Но к ужину Молли не спускается. В спальне тоже пусто, лишь на кровати лежит Библия. Молли никогда бы не оставила ее тут, она отвела ей особое место на прикроватном столике.
Я стучу в дверь ванной.
– Ты как? Все нормально? Если у тебя начались месячные, я могу принести…
– Уходи!
– Что случилось?
Тишина.
– Прошу, открой, и мы что-нибудь придумаем. Я не буду ругаться. Мэри…
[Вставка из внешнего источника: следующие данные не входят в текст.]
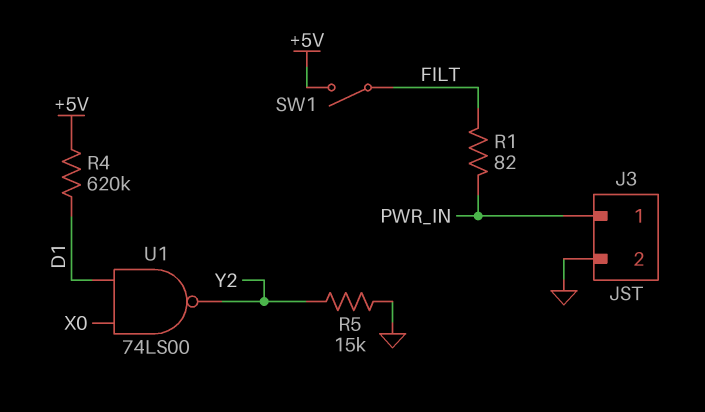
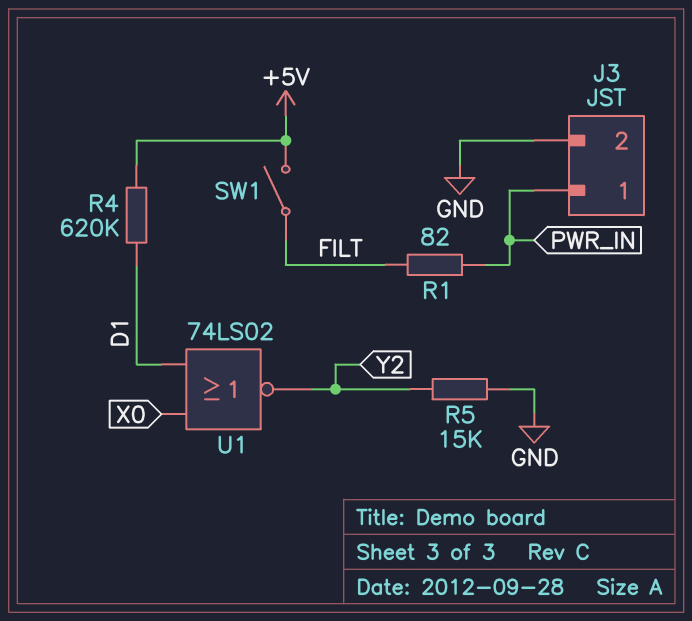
U1: NAND 74LS00 (in D1, in X0, out Y2) -> NOR 74LS02 (in D1, in X0, out Y2)

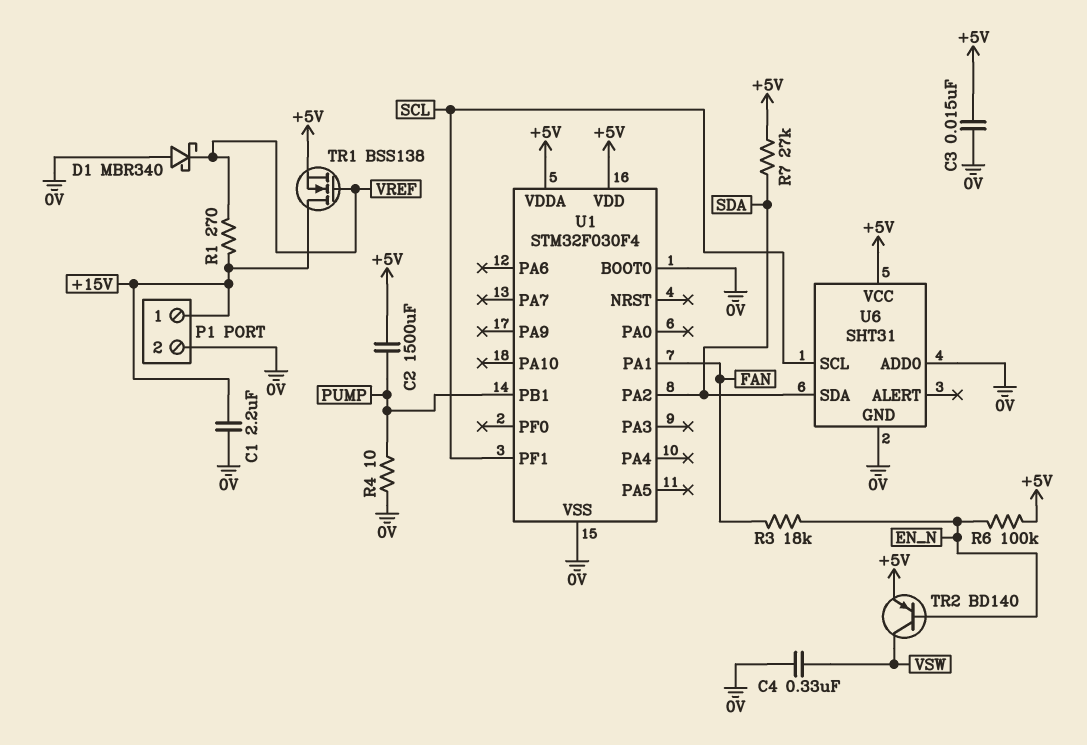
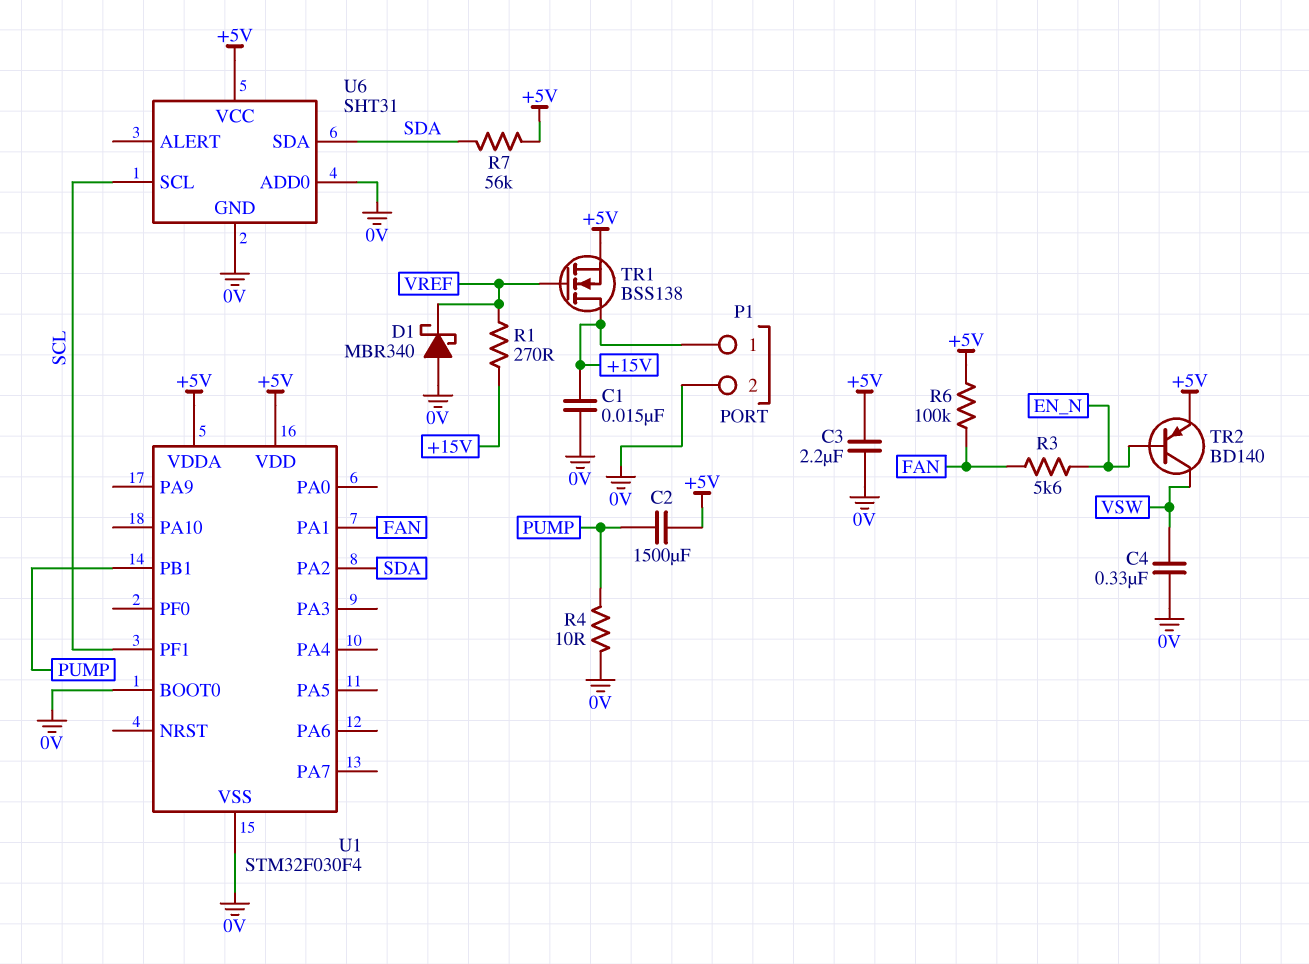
C1: 2.2uF (+15V, 0V) -> 15nF (+15V, 0V)
C3: 15nF (+5V, 0V) -> 2.2uF (+5V, 0V)
R3: 18k (EN_N, FAN) -> 5.6k (EN_N, FAN)
R6: 100k (+5V, EN_N) -> 100k (+5V, FAN)
R7: 27k (+5V, SDA) -> 56k (+5V, SDA)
Дверь открывается и передо мной предстает картина, достойная самых страшных кошмаров. На полу за Молли растянулся кровавый след. Я подбегаю к ней, склоняюсь. Дышит. Но откуда кровь? Откуда столько крови?
– Это менструация, да? Это она?
Она заходится слезами. Внутри у меня леденеет, и сердце падает в желудок. Ее юбка в районе паха в крови. Под ней тоже лужа крови. Соберись, Вёрстайл, она знает меньше твоего и напугана гораздо больше.
Я беру ее лицо в похолодевшие ладони.
– Это… я не знаю, что это… – всхлипывает она.
– Как долго это длится?
– Сегодня утром очень сильно болел живот. Это же просто месячные? Как ты и говорила? Почему в этот раз так много крови. Почему, Флоренс? Я умру?
– Успокойся, – я целую ее в лоб, – все будет хорошо. Ты не умираешь. Я помогу тебе. Мы справимся.
Она вздрагивает, когда в проходе появляется Роберт.
– Беги за Хелен!
Он не слышит. Я бросаю на него взгляд, способный пронзить насквозь.
– Быстрее! Ничего не говори Йенсу, только Хелен.
Его торопливые шаги сбегают по лестнице. Дверь захлопывается.
– Это просто кровь. Слышишь? С тобой все будет хорошо. Все будет хорошо. – Я целую ее в висок. Я должна что-то сделать. Но что? Однажды я уже видела такое. Это случилось в зале суда у женщины, чьего мужа посадили на двадцать восемь лет. Но она была взрослой и беременной. Моя тринадцатилетняя сестра не может быть беременна. – Я посмотрю, ладно?
Она кивает, и слезы катятся по щекам. Я поднимаю ее юбку, стараясь сохранять непроницаемое лицо, но меня начинает трясти – внутренние стороны бедер покрыть кровью со сгустками.
– Говори со мной. Отвечай мне, пока Хелен не придет и не поможет нам, хорошо?
Она скулит. Мороз по коже. Все мои слова не имеют смысла.
– Помнишь, отец Кеннел рассказывал о Деве Марии, о том, как она родила Христа?
– Да.
– Она родила Христа от непорочного зачатия. Это ты тоже знаешь… Но в жизни так не бывает, понимаешь? Мы говорили с тобой об этом. Женщина может родить ребенка только от мужчины.
– Это ребенок? Все это?
– Успокойся. Прошу. Я тебя люблю. Я тебя ни в чем не обвиняю. Никогда не обвиню. Мне нужно понять.
Она скручивается калачиком и беззвучно молится. Я прижимаю ее к себе и укачиваю, пока не приходит Хелен.